Para pendidik memegang peran utama dalam terwujudnya generasi yang kuat dalam iman, ilmu, dan amal, menjadi Teladan dalam akhlaq dan kehidupan, serta ahli dalam bidang yang digelutinya. Itulah harapan pendidikan islam. Harapan ini akan terwujud jika seluruh komponen pendidik memiliki kesadaran, visi, dan tanggung jawab yang sama .
Kekeliruan pemahaman yang sering muncul dimasyarakat adalah Para pendidik merupakan guru yang mengajar disekolah , bahkan lebih parahnya lagi jika memahami bahwa seluruh tanggung jawab kebutuhan pengetahuan anak disandarkan pada guru disekolah sedangkan orang tua bertugas untuk menghidupi keluarga dan membayar biaya pendidikan semata.
Padahal pendidik adalah pihak yang memiliki tanggung jawab untuk mendidik generasi, dan tentunya yang pertama dan utama adalah kedua orang tua , Allah Subehanahu wata’ala berfirman;
يَا أَيُّهَا الَّذِينَ آَمَنُوا قُوا أَنْفُسَكُمْ وَأَهْلِيكُمْ نَارًا وَقُودُهَا النَّاسُ وَالْحِجَارَةُ عَلَيْهَا مَلَائِكَةٌ غِلَاظٌ شِدَادٌ لَا يَعْصُونَ اللَّهَ مَا أَمَرَهُمْ وَيَفْعَلُونَ مَا يُؤْمَرُونَ
Artinya: “Hai orang-orang yang beriman, peliharalah dirimu dan keluargamu dari api neraka yang bahan bakarnya adalah manusia dan batu; penjaganya malaikat-malaikat yang kasar, yang keras, yang tidak mendurhakai Allah terhadap apa yang diperintahkan-Nya kepada mereka dan selalu mengerjakan apa yang diperintahkan.”( Q.S.at-Tahrim/66:6).
Imam Mawardi menjelaskan Maksud dari ayat di atas jagalah dirimu dan keluargamu dari neraka dengan cara mengajari dirimu dan keluargamu tentang sesuatu yang membuat mereka takut pada neraka.
Orang tua mestinya memiliki perhatian dan kebersamaan lebih banyak dengan sang anak pada semua sisi dibandingkan dengan sang guru disekolah.

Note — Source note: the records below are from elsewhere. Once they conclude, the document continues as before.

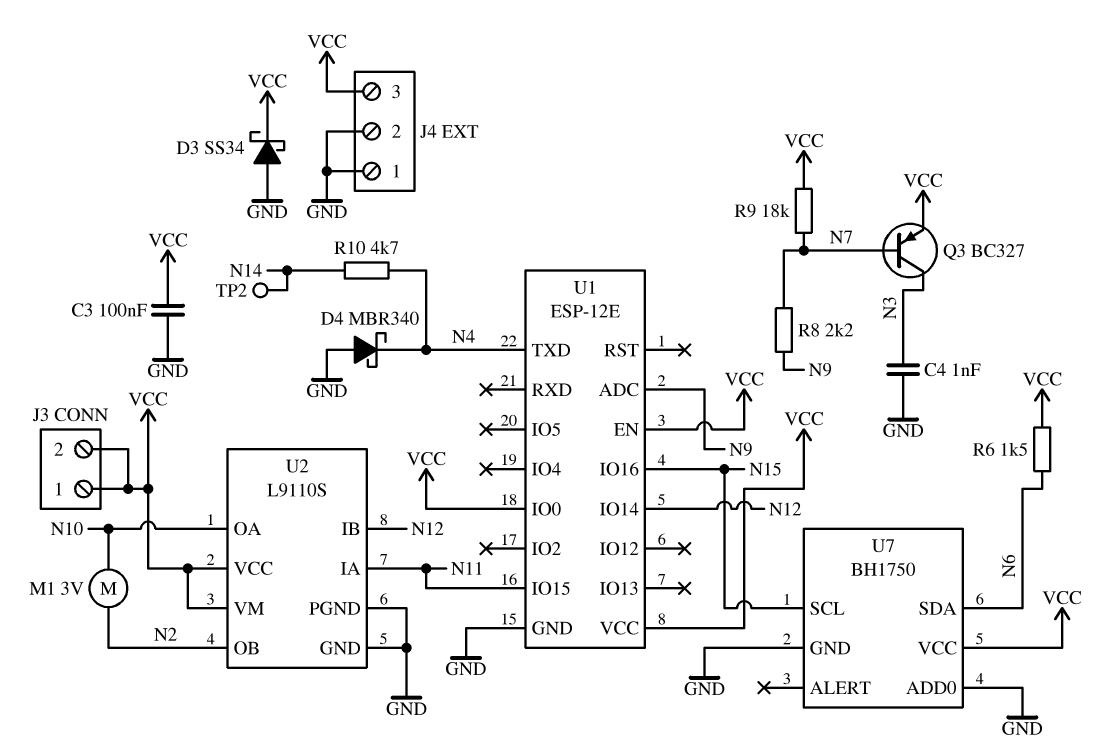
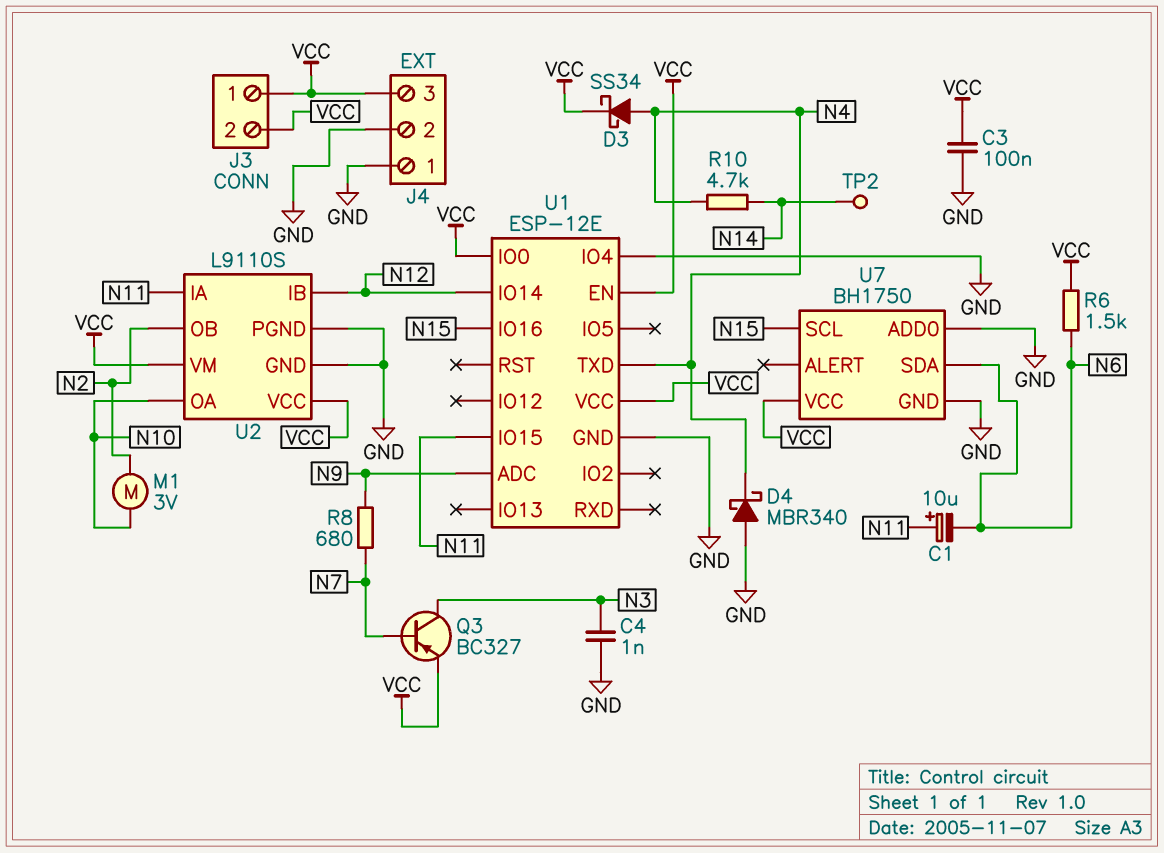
C1: none -> 10uF (plus N11, minus N6)
D3: schottky SS34 (A GND, K VCC) -> schottky SS34 (A N4, K VCC)
R8: 2.2k (N7, N9) -> 680 (N7, N9)
R9: 18k (N7, VCC) -> none
U1 pin IO4: none -> GND

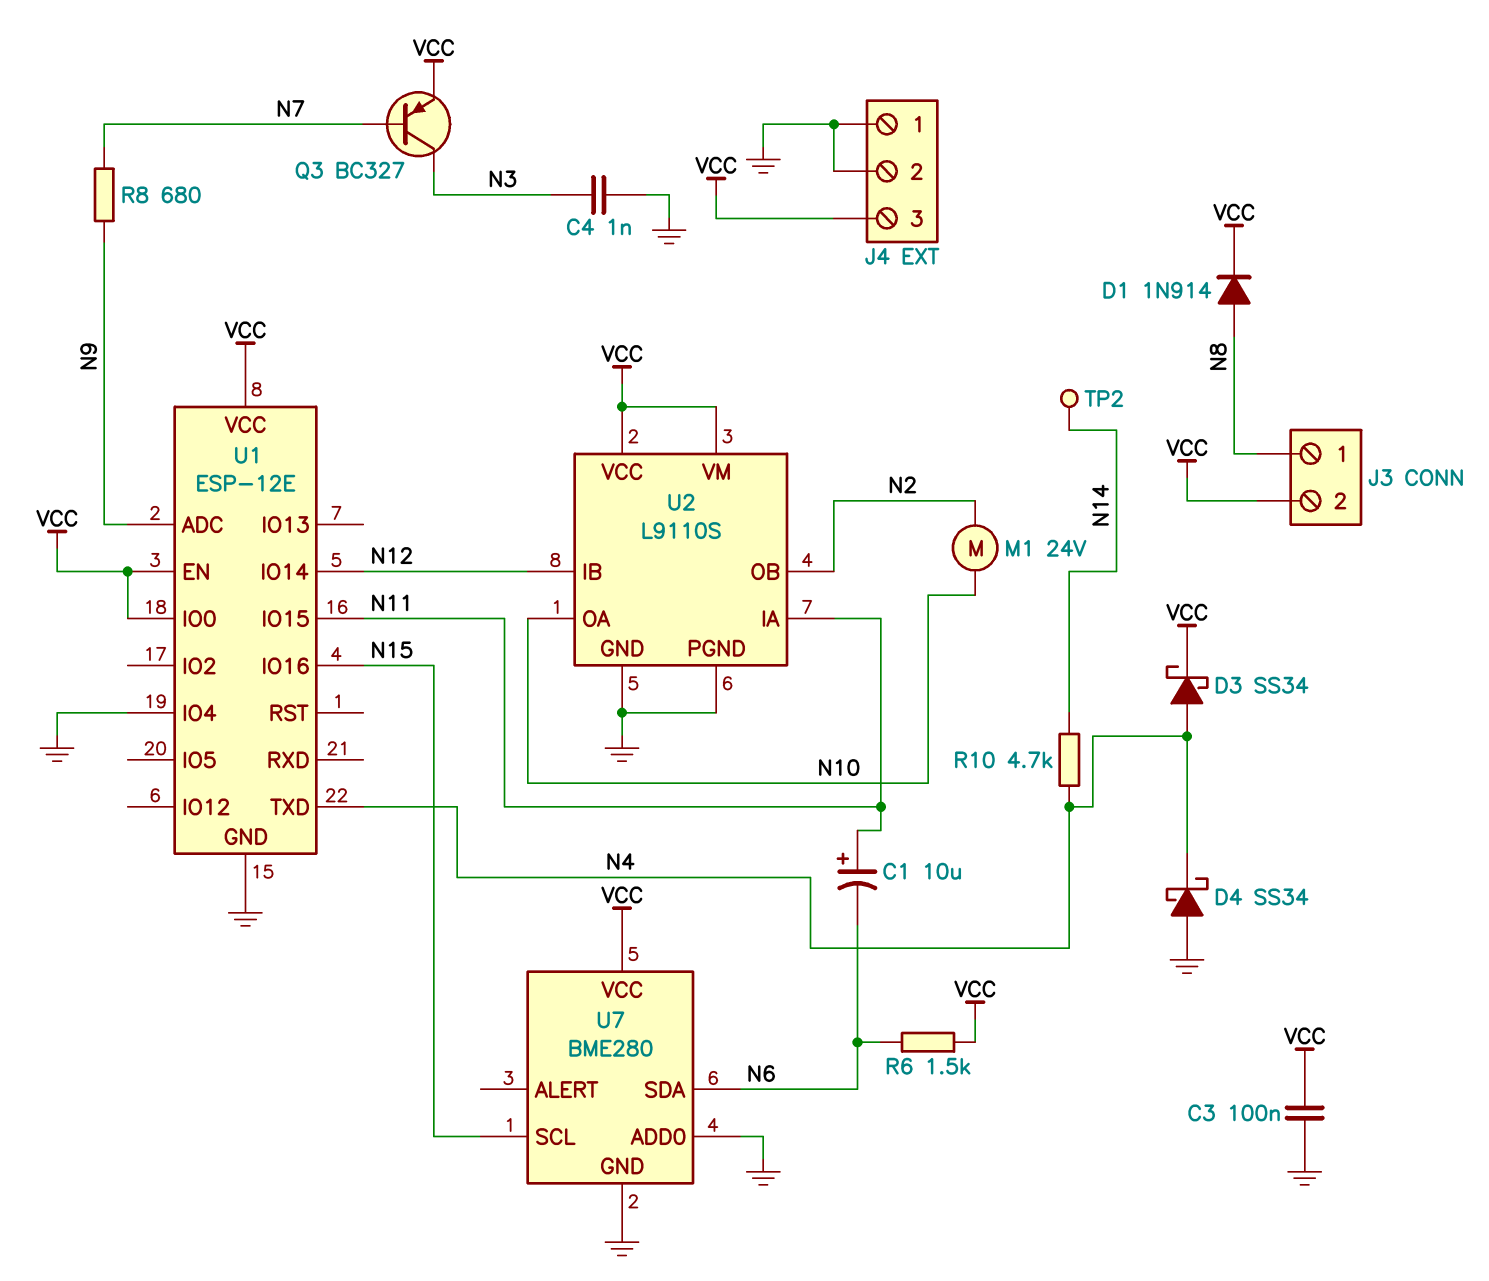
D1: none -> diode 1N914 (A N8, K VCC)
D4: schottky MBR340 (A GND, K N4) -> schottky SS34 (A GND, K N4)
J3 pin 1: VCC -> N8
M1: motor 3V (N2, N10) -> motor 24V (N2, N10)
U7: BH1750 -> BME280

Orang tua sebagai pendidik utama perlu menyadari akan besarnya tanggung jawab pendidikan tersebut, bukan hanya pada pemilihan sekolah yang tepat dan islami, tapi harus ada program yang baik yang diterapkan oleh orang tua kepada sang anak dalam lingkungan rumah, minimal dalam mendidik iman, ibadah dan akhlaqul karimah sang anak, bahkan sampai pada bantuan dan perhatian orang tua pada ilmu lain yang anak pelajari disekolah adalah sisi penting orang tua sebagai pendidik utama.
Tidak bisa dipungkiri bahwa dalam sejarah islam lahirnya para ulama tak lepas dari peran besar sang pendidik utama yaitu orang tua. Bukankah imam syafi’i lahir dan tumbuh menjadi seorang ulama terkemuka karena peran besar ibunya dalam mengarahkan, mengantarkannya belajar dari negeri yaman ke negeri hijaz untuk mendapatkan guru yang tepat bagi sang anak, bahkan sampai tinggal bersamanya ditempat perantauan dalam kabilah al azdi sampai anaknya mengkhatamkan hafalan Al qur’an kemudian beliau membawanya pindah ke mekkah untuk menimba ilmu dari ulama mekkah. serta terus memotivasi dan mendoakan sang anak untuk semangat belajar dan agar menjadi ulama besar dikemudian hari.
Dikisahkan juga bahwa sang ibu kadang tidak membukakan pintu untuk imam as syafi’I kecil agar kembali belajar ke ulama lainnya. Meskipun dalam kemiskinan, sang ibu tak menjadikannya penghalang untuk mengantarkan kesuksesan seorang ulama besar Syekh Muhammad bin Idris As Syafi’i yang akhirnya ilmu beliau menjadi rujukan umat islam se dunia.
Kisah lainnya juga berasal dari Ibu seorang Imam besar Ahmad bin hambal yang selalu membangunkan Imam ahmad sewaktu kecil sebelum waktu subuh , melakukan shalat malam , kemudian bersama sang anak pergi ke mesjid dan mengajari sendiri anaknya sampai tengah hari, sebelum menumpuh perjalanan untuk menuntu ilmu. Dan banyak lagi kisah ulama terdahulu yang penuh pelajaran terhadap peran penting pendidikan orang tua.
Baru saja kita dihebohkan dengan seorang anak kecil yang menjuarai hafalan Al qur’an internasional pada beberapa Musabaqah padahal umurnya belum cukup 5 tahun, dialah Musa anak dari La Ode Abu Hanafi yang punya komitmen mendidik anaknya dengan cita cita agar sang anak menjadi ulama besar masa depan, Beliau orang biasa tapi punya komitmen kuat , nampak pada jadwal harian yang beliau buat untuk sang anak mulai setengah jam sebelum subuh di isi dengan shalat tahajjud,dan sang anak menjadi imam untuk adek adeknya, kemudian shalat dilanjutkan dengan mengulang hafalan lama , sudah zhuhur menambah hafalan baru, setelah ashar menghafal hadits dan antara maghrib isya, mendengarkan pengajian yang di isi oleh bapaknya sendiri.
Begitulah komitmen seorang pendidik utama, yang memiliki peran terbesar dalam kesuksesan sang anak. Sudah saatnya paradigma masyarakat berubah yang sekedar menyandarkan pendidikan anak pada para pendidik di sekolah beralih pada komitmen untuk mengembalikan fungsi pendidik utama yaitu orang tua dengan program yang teratur beserta komitmen yang kuat.
Anak adalah aset nyata dan terbesar yang dimiliki oleh orang tua untuk masa depan dunia dan akhiratnya.